Mark Bult Design: San Francisco, CA, Established 1988

Web design and development for small and large business, e-commerce, b2b, b2c, SAAS, and community websites. User experience design and usability testing.


Tuesday, June 28, 2005

Saturday, June 18 -- St. Louis

South Grand
Velma started my tour of St. Louis in South Grand, which happens to be the gay neighborhood (no wisecracks), where we walked around and I marveled at all the brick buildings. So much brick everywhere! I was in heaven. I love old brick buildings, and so far this place was putting even Boston to shame.



We had Thai at a pretty good place for lunch; the food was too hot for the redhead, however. I browsed the Riverfront Times, which is the equivalent of the SF Weekly.



Cherokee Street
We headed over to Cherokee Street, which is an old neighborhood (they're all old!) with a lot of antique shops, and we took pictures of cool old stuff, and kittens.
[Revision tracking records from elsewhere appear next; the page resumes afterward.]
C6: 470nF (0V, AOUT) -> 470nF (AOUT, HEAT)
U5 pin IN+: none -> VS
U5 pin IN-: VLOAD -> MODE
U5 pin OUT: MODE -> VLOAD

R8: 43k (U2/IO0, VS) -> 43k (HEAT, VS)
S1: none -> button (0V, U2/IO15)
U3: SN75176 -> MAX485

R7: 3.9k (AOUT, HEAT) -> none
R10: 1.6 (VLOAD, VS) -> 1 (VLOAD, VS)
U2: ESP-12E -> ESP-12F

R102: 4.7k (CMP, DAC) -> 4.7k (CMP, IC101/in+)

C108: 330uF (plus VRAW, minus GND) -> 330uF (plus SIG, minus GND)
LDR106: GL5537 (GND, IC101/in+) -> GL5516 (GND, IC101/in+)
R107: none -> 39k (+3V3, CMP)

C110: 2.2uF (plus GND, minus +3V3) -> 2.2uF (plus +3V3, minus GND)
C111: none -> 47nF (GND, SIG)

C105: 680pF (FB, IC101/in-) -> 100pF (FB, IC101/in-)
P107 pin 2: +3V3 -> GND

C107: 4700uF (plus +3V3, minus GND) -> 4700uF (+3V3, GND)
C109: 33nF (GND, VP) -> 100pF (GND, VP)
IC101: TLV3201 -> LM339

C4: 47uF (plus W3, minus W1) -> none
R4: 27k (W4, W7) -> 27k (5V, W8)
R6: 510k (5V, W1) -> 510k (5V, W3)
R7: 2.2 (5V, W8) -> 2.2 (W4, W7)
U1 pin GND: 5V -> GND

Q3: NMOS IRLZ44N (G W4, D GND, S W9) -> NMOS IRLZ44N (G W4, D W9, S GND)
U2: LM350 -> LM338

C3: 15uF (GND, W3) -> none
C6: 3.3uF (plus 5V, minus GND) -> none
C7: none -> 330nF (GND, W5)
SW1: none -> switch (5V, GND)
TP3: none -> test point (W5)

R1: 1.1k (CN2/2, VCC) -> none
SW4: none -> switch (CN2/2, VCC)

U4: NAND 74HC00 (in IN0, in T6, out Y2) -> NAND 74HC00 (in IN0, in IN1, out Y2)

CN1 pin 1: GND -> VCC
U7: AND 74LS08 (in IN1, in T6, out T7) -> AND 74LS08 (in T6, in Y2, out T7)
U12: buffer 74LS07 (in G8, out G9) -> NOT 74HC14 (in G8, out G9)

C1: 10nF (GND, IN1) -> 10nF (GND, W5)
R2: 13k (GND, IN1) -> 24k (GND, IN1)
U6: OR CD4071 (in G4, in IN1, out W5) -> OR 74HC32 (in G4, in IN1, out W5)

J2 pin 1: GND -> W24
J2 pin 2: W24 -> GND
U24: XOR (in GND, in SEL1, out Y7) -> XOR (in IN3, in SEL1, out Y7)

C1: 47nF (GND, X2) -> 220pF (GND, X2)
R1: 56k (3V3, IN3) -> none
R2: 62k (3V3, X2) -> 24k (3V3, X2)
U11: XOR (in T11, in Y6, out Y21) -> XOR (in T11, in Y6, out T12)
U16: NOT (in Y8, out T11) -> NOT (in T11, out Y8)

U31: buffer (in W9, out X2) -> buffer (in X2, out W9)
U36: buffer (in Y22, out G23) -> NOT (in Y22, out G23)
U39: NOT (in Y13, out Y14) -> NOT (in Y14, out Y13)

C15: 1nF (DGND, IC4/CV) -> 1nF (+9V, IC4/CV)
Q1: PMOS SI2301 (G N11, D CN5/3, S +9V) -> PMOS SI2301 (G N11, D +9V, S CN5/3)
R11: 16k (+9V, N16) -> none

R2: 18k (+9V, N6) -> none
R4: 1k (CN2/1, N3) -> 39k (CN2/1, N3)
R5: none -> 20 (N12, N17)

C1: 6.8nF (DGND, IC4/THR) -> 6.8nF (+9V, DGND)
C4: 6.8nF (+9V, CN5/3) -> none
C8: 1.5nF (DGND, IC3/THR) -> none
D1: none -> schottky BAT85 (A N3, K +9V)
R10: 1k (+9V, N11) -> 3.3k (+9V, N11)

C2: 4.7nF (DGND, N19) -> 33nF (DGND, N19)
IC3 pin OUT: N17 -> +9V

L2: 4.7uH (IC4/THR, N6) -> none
There were puppies and kittens. Yes. Puppies and kittens.

As we walked along, protruding high above all the buildings in the not-too-far-off distance was this high brick tower with "LEMP" pained on it in letters that must've been at least a story tall. We kept musing about what it might be, especially because we kept passing streets and buildings and businesses with the word (?) lemp in their names.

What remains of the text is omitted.